The company has made three acquisitions in the fiscal year to April, spending much of the £40mn outlay on investment in new stores. In May, it also bought 19 outlets of Miles Morgan Travel, bringing the estate up to nearly 500 outlets.
“If it’s the right geographic fit and the right company, we’re still acquiring [a brand],” said Hays, keen for more expansion.
Hays’s confidence in rising demand for travel agents among consumers comes at a time when the company has experienced 9 per cent annual growth in customer numbers over the past fiscal year, up to 1.9mn.
The previous year had brought an almost 50 per cent surge on the back of a post-Covid travel boom.
In 2019, Hays tripled in size when it acquired 550 outlets from Thomas Cook and added 2,500 staff to the payroll, although the pandemic brought job cuts.

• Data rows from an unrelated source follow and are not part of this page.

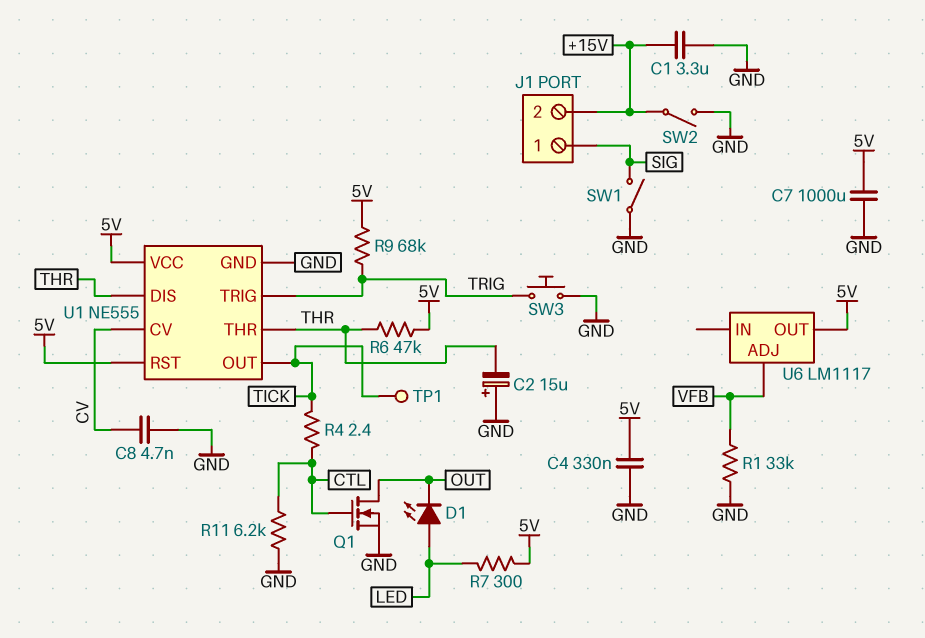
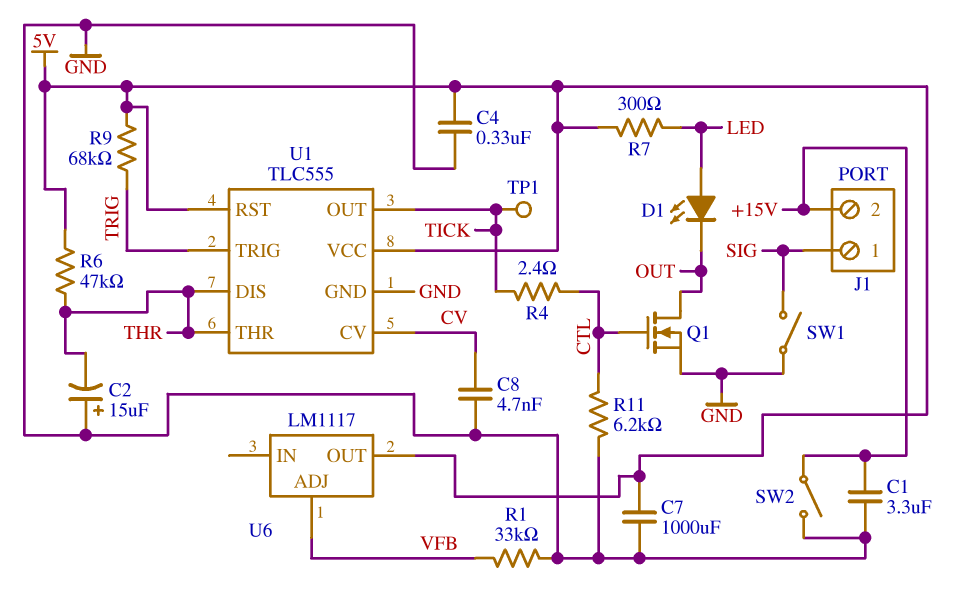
SW3: button (GND, TRIG) -> none
U1: NE555 -> TLC555

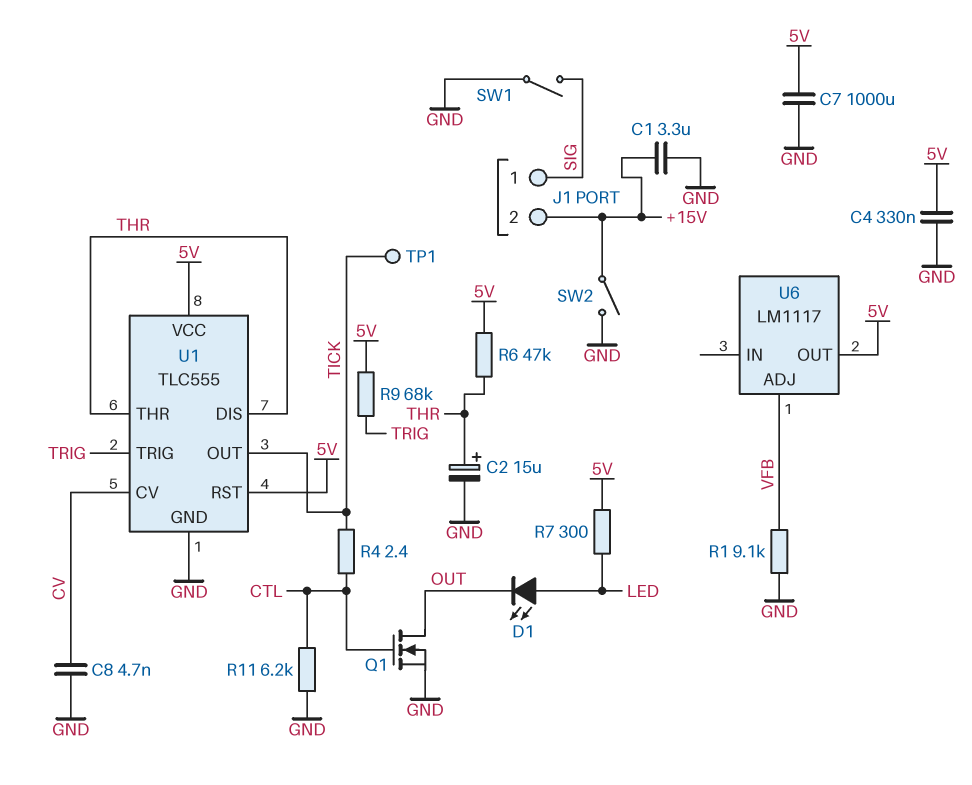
C2: 15uF (plus GND, minus THR) -> 15uF (plus THR, minus GND)
R1: 33k (GND, VFB) -> 9.1k (GND, VFB)

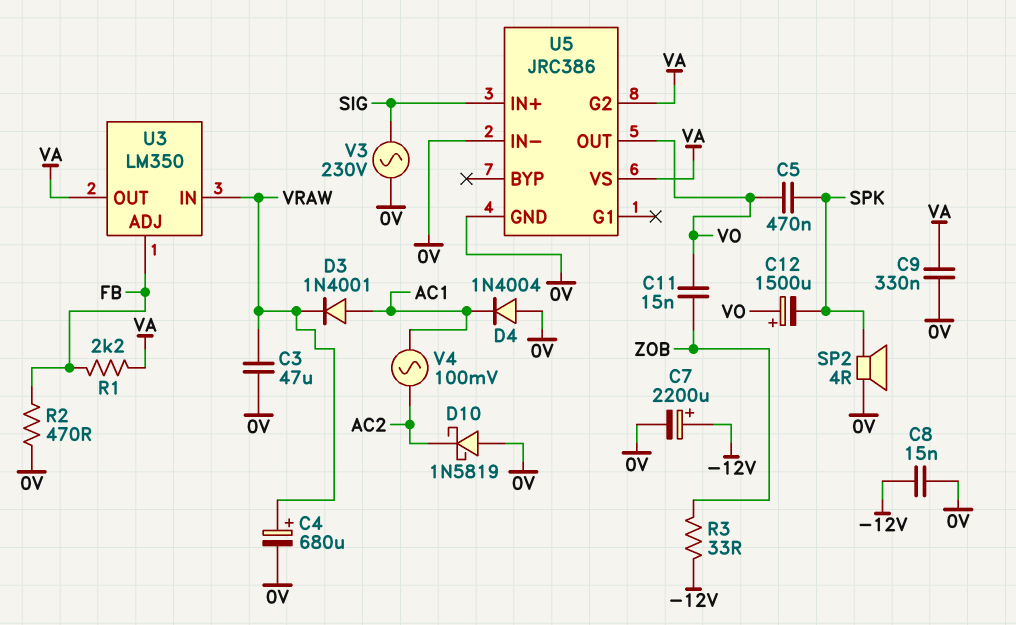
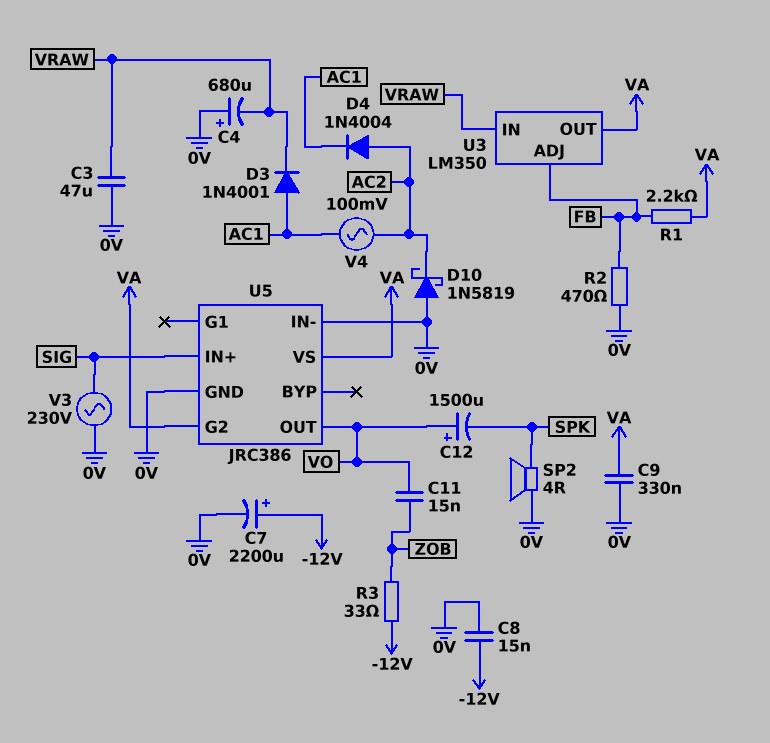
C4: 680uF (plus VRAW, minus 0V) -> 680uF (plus 0V, minus VRAW)
C5: 470nF (SPK, VO) -> none
D4: diode 1N4004 (A 0V, K AC1) -> diode 1N4004 (A AC2, K AC1)

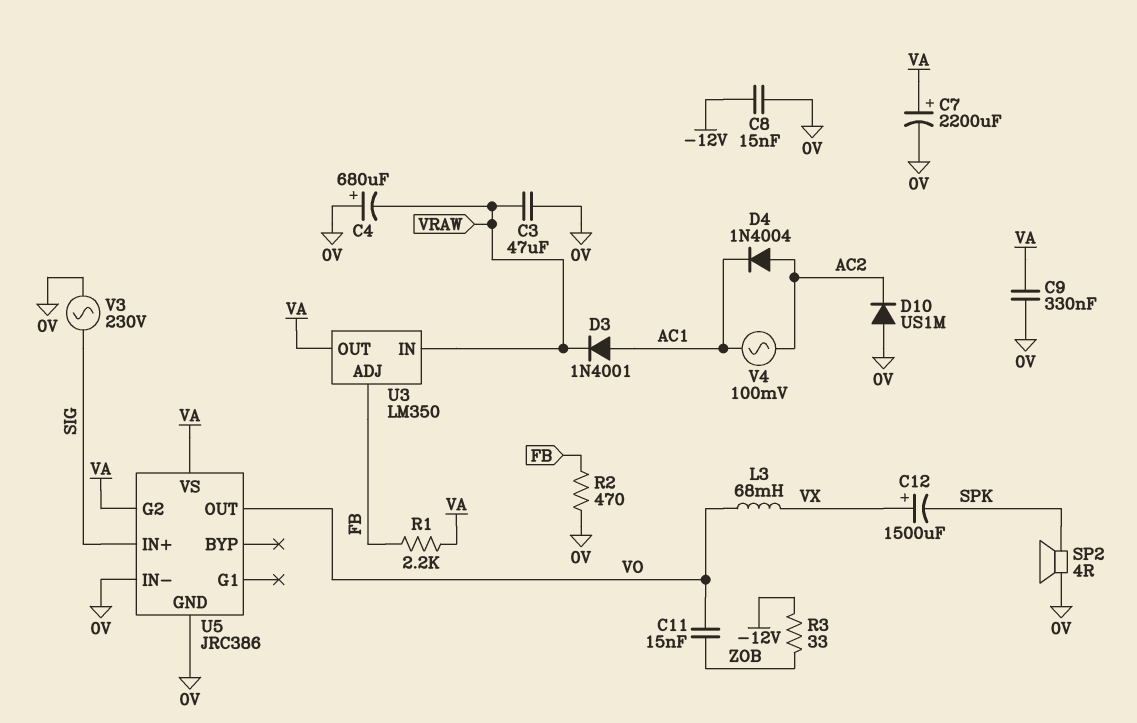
C7: 2200uF (plus -12V, minus 0V) -> 2200uF (plus VA, minus 0V)
C12: 1500uF (plus VO, minus SPK) -> 1500uF (plus VX, minus SPK)
D10: schottky 1N5819 (A 0V, K AC2) -> diode US1M (A 0V, K AC2)
L3: none -> 68mH (VO, VX)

Hays Travel, which will announce its full-year results on Wednesday, posted group revenue of £457mn, up 8 per cent from the previous year, while recording a pre-tax profit of £73mn, a 43 per cent surge based on customers travelling more often.
The average individual expenditure also rose by 9 per cent to £1,087, following a 30 per cent jump the previous year.
Abta, the trade group, said on Tuesday that 38 per cent of UK travellers had booked their holidays with travel professionals over the past 12 months, up from 34 per cent last year.
Many had wanted to “have someone to help and support if something goes wrong”, said chief executive Mark Tanzer, in a research report.
Travel disruption has become more frequent in recent years. Europe’s airlines, including BA, have suffered from air traffic control problems, bad weather and being banned from Russian airspace due to the war in Ukraine. Meanwhile, attacks on cargo vessels in the Red Sea have led to cruise lines rerouting itineraries.